This year, I will be serving as the Scientific Program Committee (SPC) Chair for the AMIA 2012 Annual Symposium. The annual "AMIA meeting" is the most important biomedical and health informatics scientific meetings of the year, attracting the highest-quality submissions and otherwise providing a snapshot of the field through keynote talks, panels, and other sessions. I am honored to have been selected as SPC Chair for the 2012 meeting and, like many SPC Chairs before me, hope to make some innovations to the meeting that prove to be enduring in value. I was interviewed at the AMIA 2011 conference to give my perspective on the conference and my role in 2012.
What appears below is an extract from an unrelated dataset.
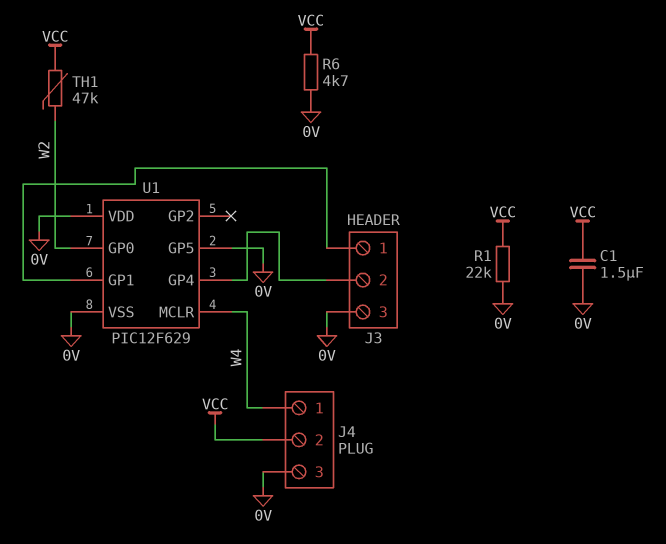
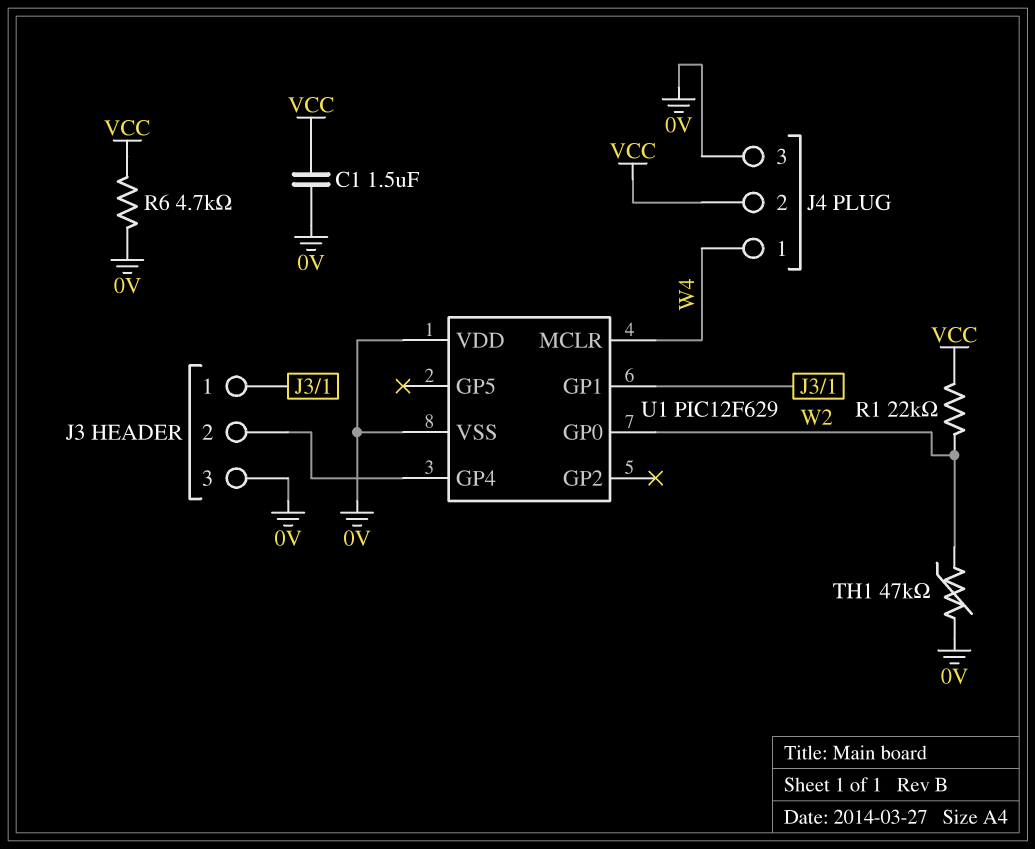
R1: 22k (0V, VCC) -> 22k (VCC, W2)
TH1: 47k (VCC, W2) -> 47k (0V, W2)
U1 pin GP5: 0V -> none

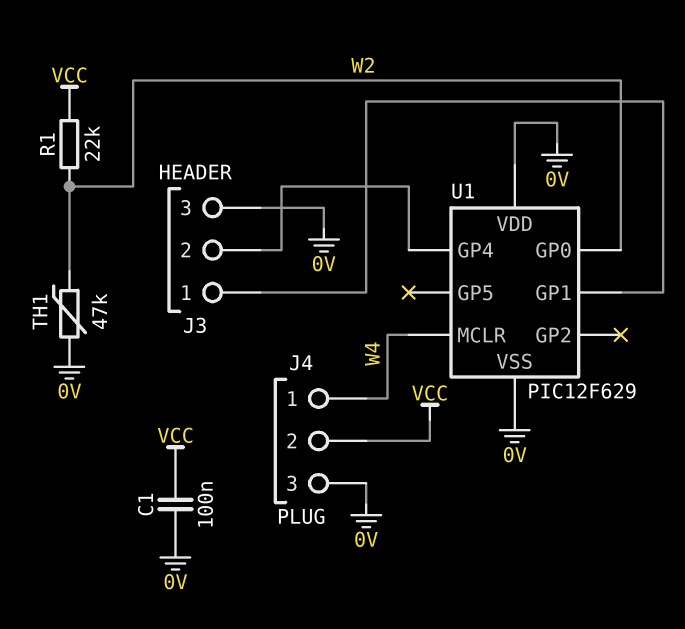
C1: 1.5uF (0V, VCC) -> 100nF (0V, VCC)
R6: 4.7k (0V, VCC) -> none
The AMIA 2012 innovation I am most excited about is a new category of presentation we are calling the State of the Practice. This session type fits in well with my growing activity at the intersection between the science and practice of informatics. We hope to accept sessions led by experts and leaders from operational settings who will describe key problems and challenges whose solutions have answers in the scientific research of the field. These sessions will provide what all mature professions must have, which is robust and pertinent science that supports operational practice.
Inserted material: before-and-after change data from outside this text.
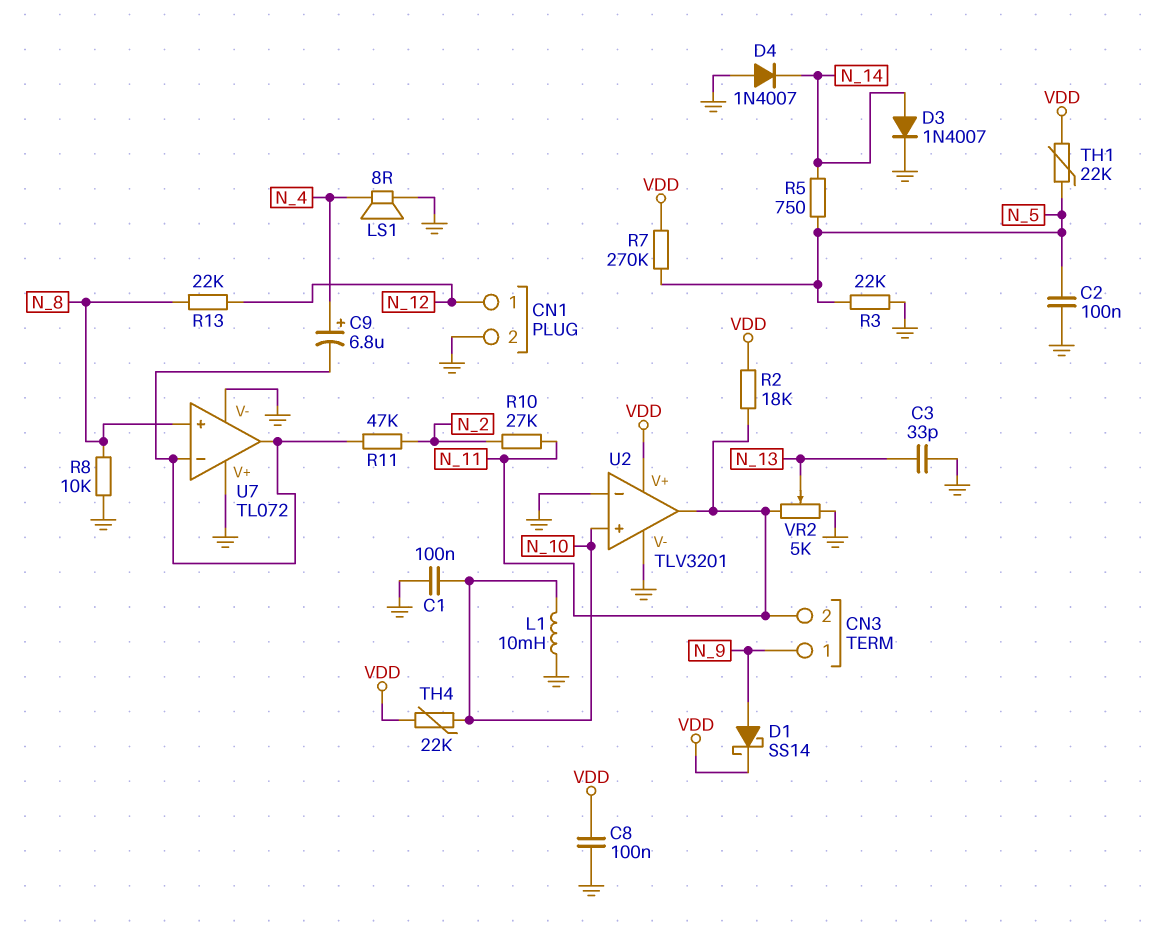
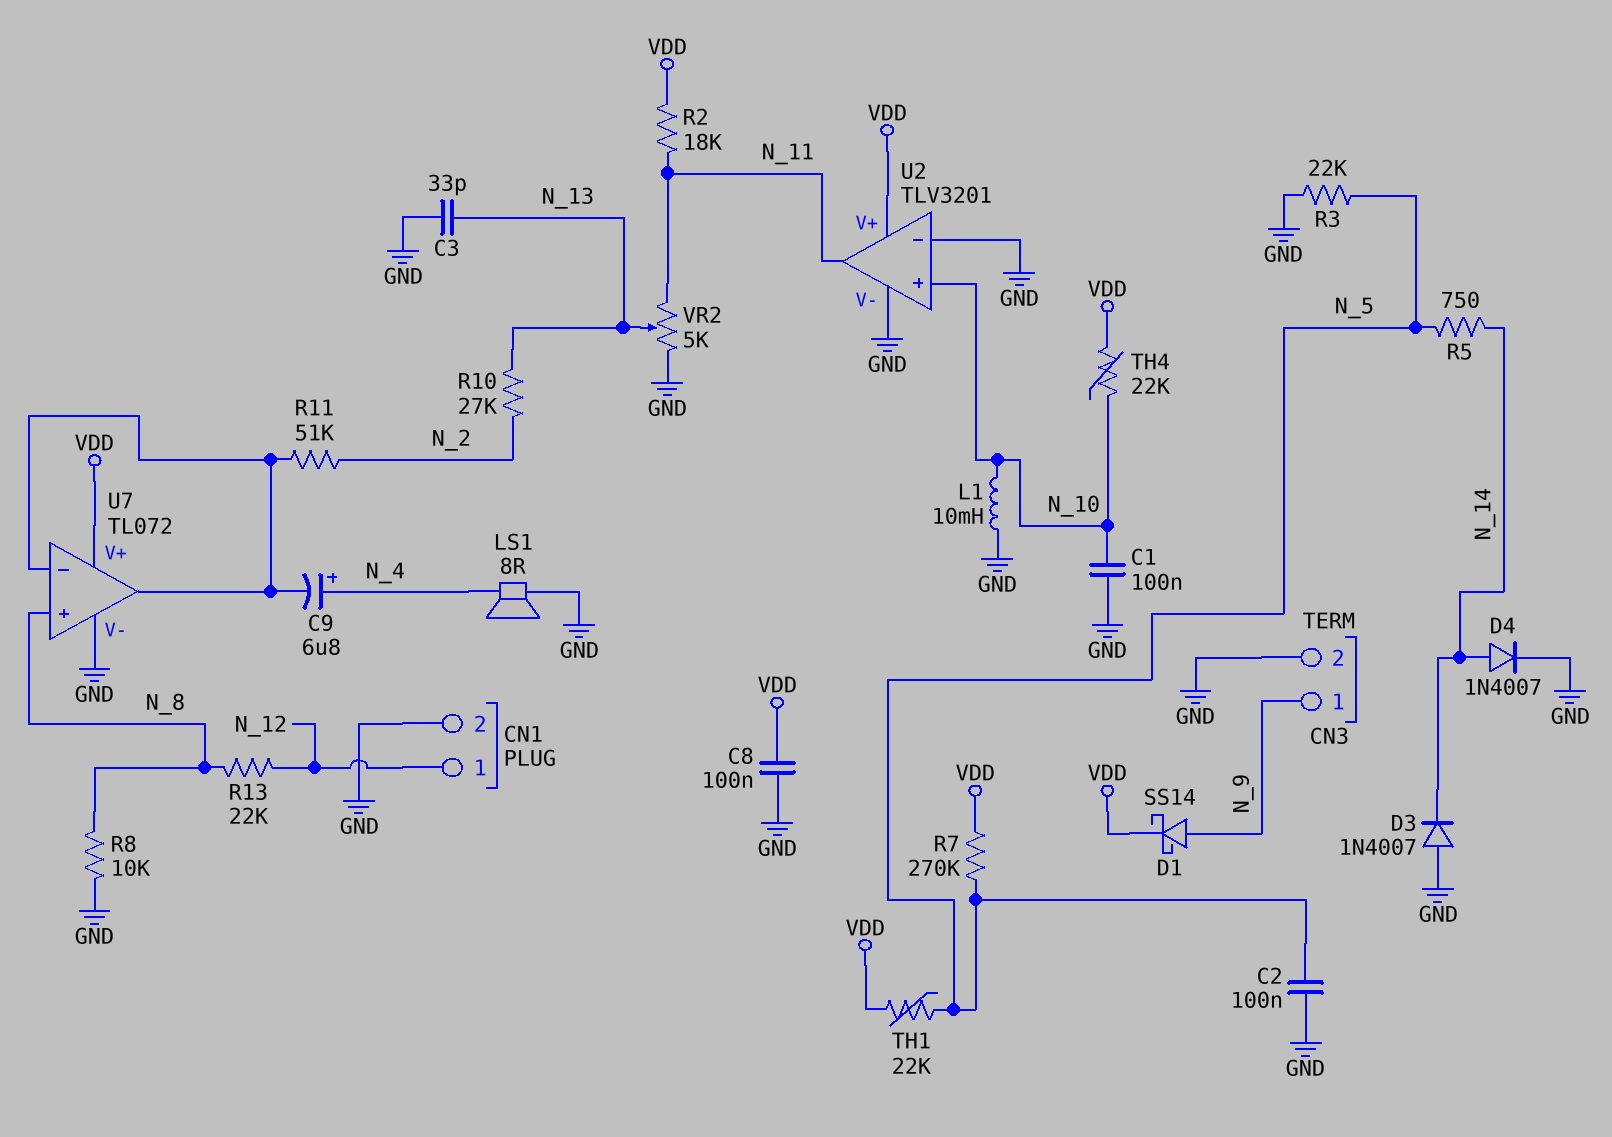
CN3 pin 2: N_11 -> GND
D3: diode 1N4007 (A N_14, K GND) -> diode 1N4007 (A GND, K N_14)
D4: diode 1N4007 (A GND, K N_14) -> diode 1N4007 (A N_14, K GND)
R10: 27k (N_2, N_11) -> 27k (N_2, N_13)
R11: 47k (N_2, U7/in-) -> 51k (N_2, U7/in-)
U7 pin V+: GND -> VDD

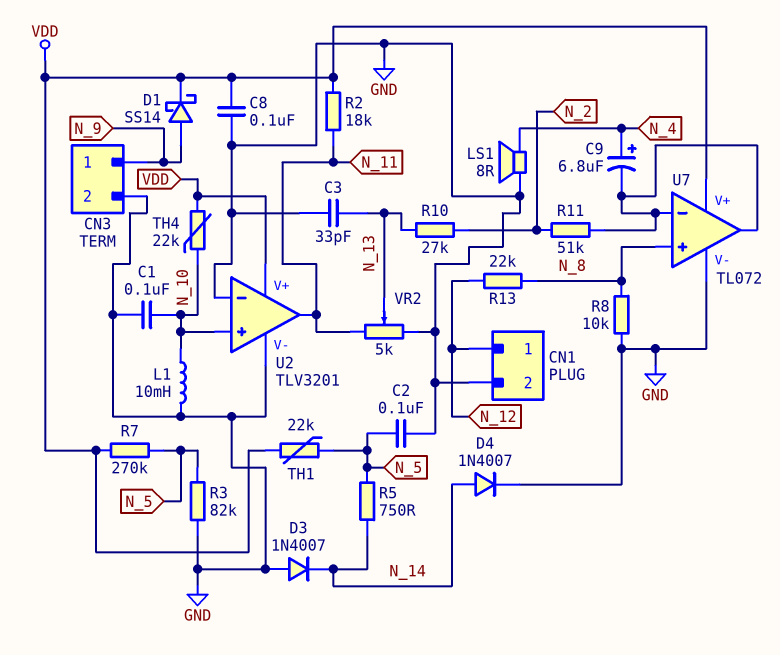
R3: 22k (GND, N_5) -> 82k (GND, N_5)

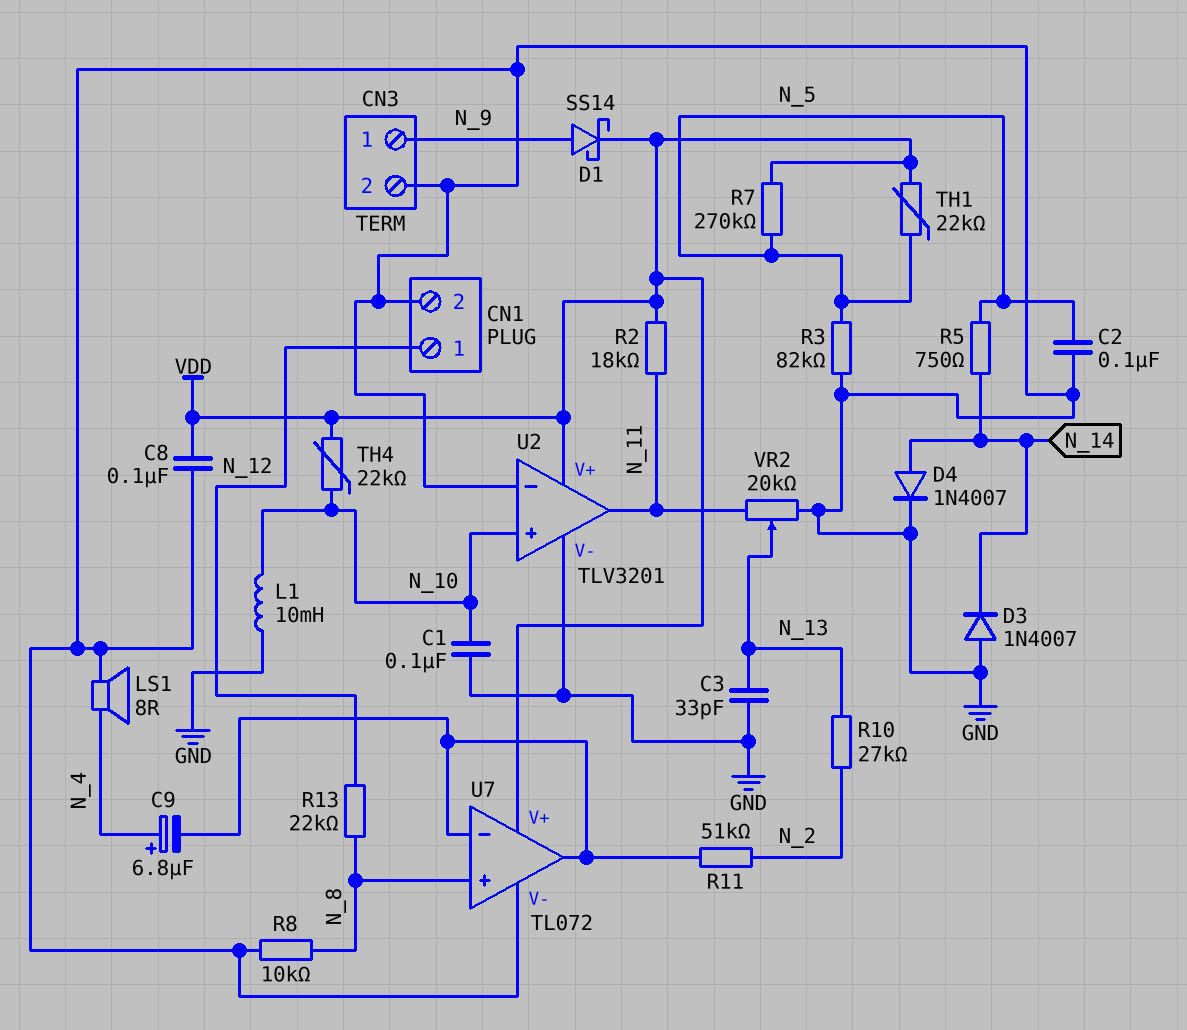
VR2: 5k (GND, N_11, wiper N_13) -> 20k (GND, N_11, wiper N_13)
Another key AMIA 2012 innovation is a submission category for podium presentations of abstracts. As many AMIA authors and presenters know, the indexing of AMIA papers in the MEDLINE bibliographic database has been a mixed blessing. While it enables authors to have their work made more visible by indexing in the premier biomedical literature database, it also often precludes later, more substantive publication of the work in a scientific journal, due to rules around "prior publication." This new category of submission will allow authors to present their most innovative and cutting-edge work, with the abstract published in the proceedings but not indexed in MEDLINE, so that the author will retain complete flexibility for future publication of the work.
A couple other new changes will be the return of the tutorial program to presenter-initiated submissions (instead of commission by an AMIA committee) and a new pre-symposium program for AMIA Working Groups. The conference Call for Participation provides details on submitting for presentation.